Ultra-Low Latency
HFT Simulator

A production-grade High-Frequency Trading simulator built in modern C++20

1.6μs Tick-to-Trade p50
21ns Risk Check p99
656K/sec Book Updates
0 Hot-Path Allocations

About This Project

This is a production-grade High-Frequency Trading simulator built from scratch in modern C++20. It demonstrates the full pipeline of a real HFT system: market data ingestion, order book reconstruction, strategy signal generation, risk management, and order execution — all optimized for sub-microsecond latency.

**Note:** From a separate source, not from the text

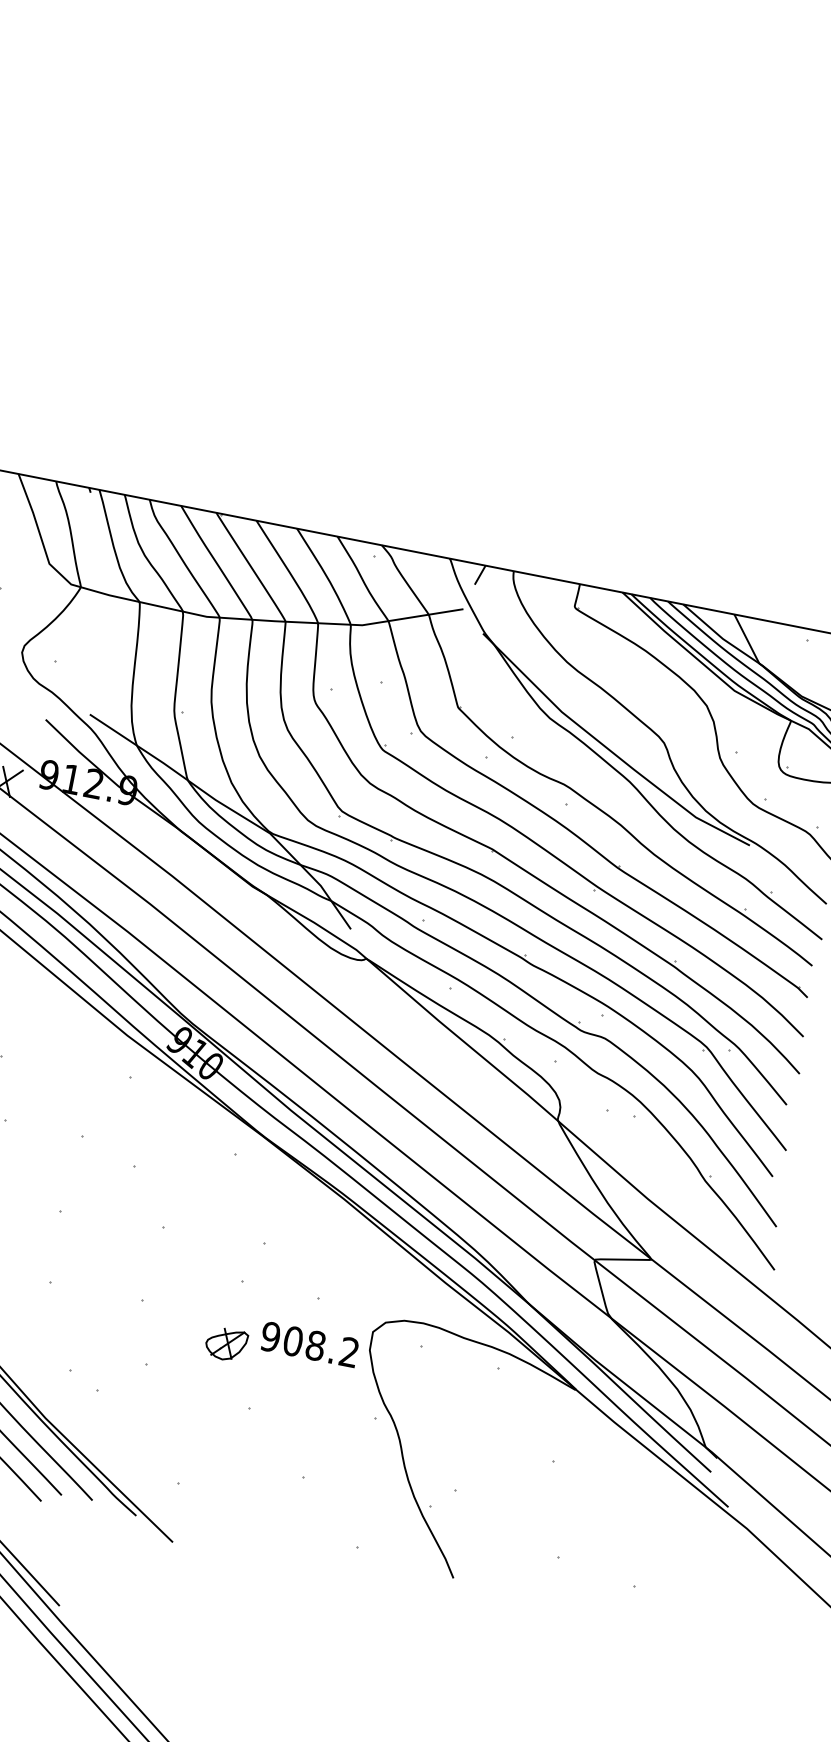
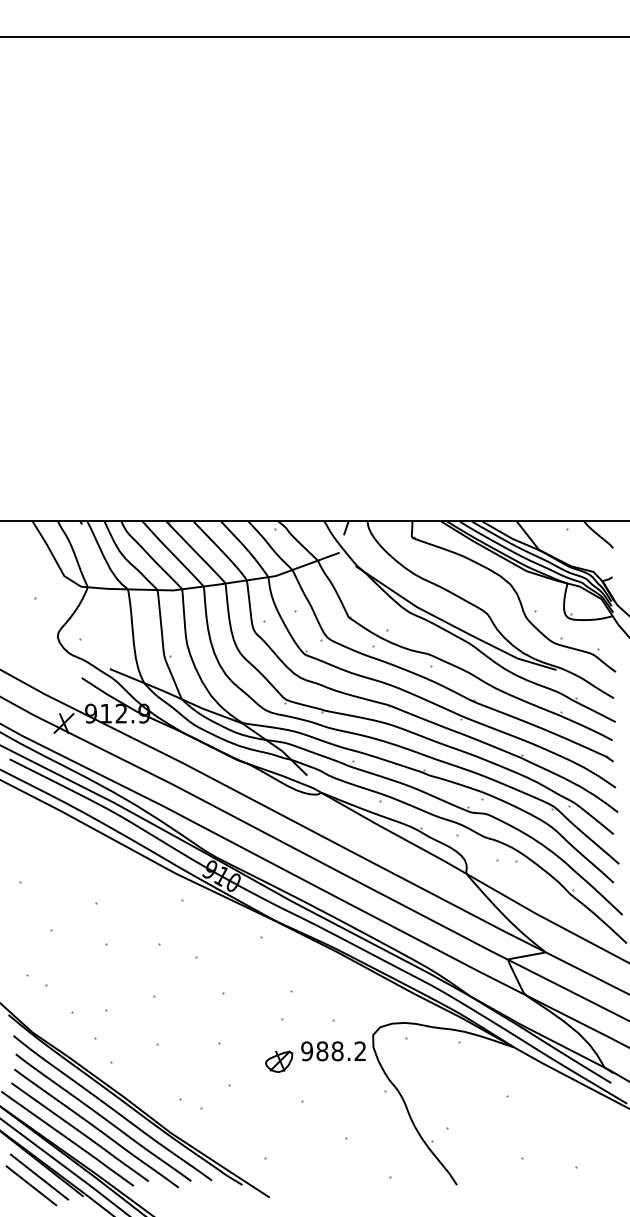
text: (293, 1340) -> (322, 1050), 908.2 -> 988.2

C++20 Lock-Free SPSC Queues Zero Allocation Linux / POSIX CMake Google Test Google Benchmark Cache-Aligned Fixed-Point Math

Benchmark Machine

Benchmarked on an AMD Ryzen 9 7900X (Zen 4, 12C/24T, 5.73 GHz boost) with 64 GB DDR5 RAM, running Ubuntu 22.04 LTS and compiled with GCC 11.4 (-O3 -march=native -flto). See the Performance page for full details.

Highlights

  • Six-stage pipeline connected by lock-free SPSC ring buffers, each pinnable to a dedicated CPU core
  • Zero heap allocations on the hot path — all memory pre-allocated at startup via custom pool allocators
  • Sub-microsecond tick-to-trade latency (1.6 μs p50) with 21 ns risk checks
  • Three trading strategies: market making with inventory skew, pairs trading with z-score signals, and momentum with EMA crossover
  • Smart order routing across multiple simulated exchanges with configurable latency profiles
  • 18 passing tests (unit + integration) and 10 benchmark suites

System at a Glance

Market Data Handler

Zero-copy FIX protocol parser (~700ns/msg). Feed simulator with random walk pricing and CSV replay.

Order Book Engine

Price-time priority matching. O(1) cancel via intrusive linked lists. Supports Limit, Market, IOC, FOK orders.

Strategy Engine

Market making, pairs trading, and momentum strategies. Pre-allocated order buffers returned via std::span.

Risk Manager

Six pre-trade checks in ~20ns. Kill switch, position limits, capital limits, rate limiting, fat finger detection.

Execution Engine

Smart order routing across multiple exchanges. Token bucket rate limiting. Full order state machine.

Performance Monitor

Latency histograms (p50 through p99.9). Throughput counters. Log-scale visualization.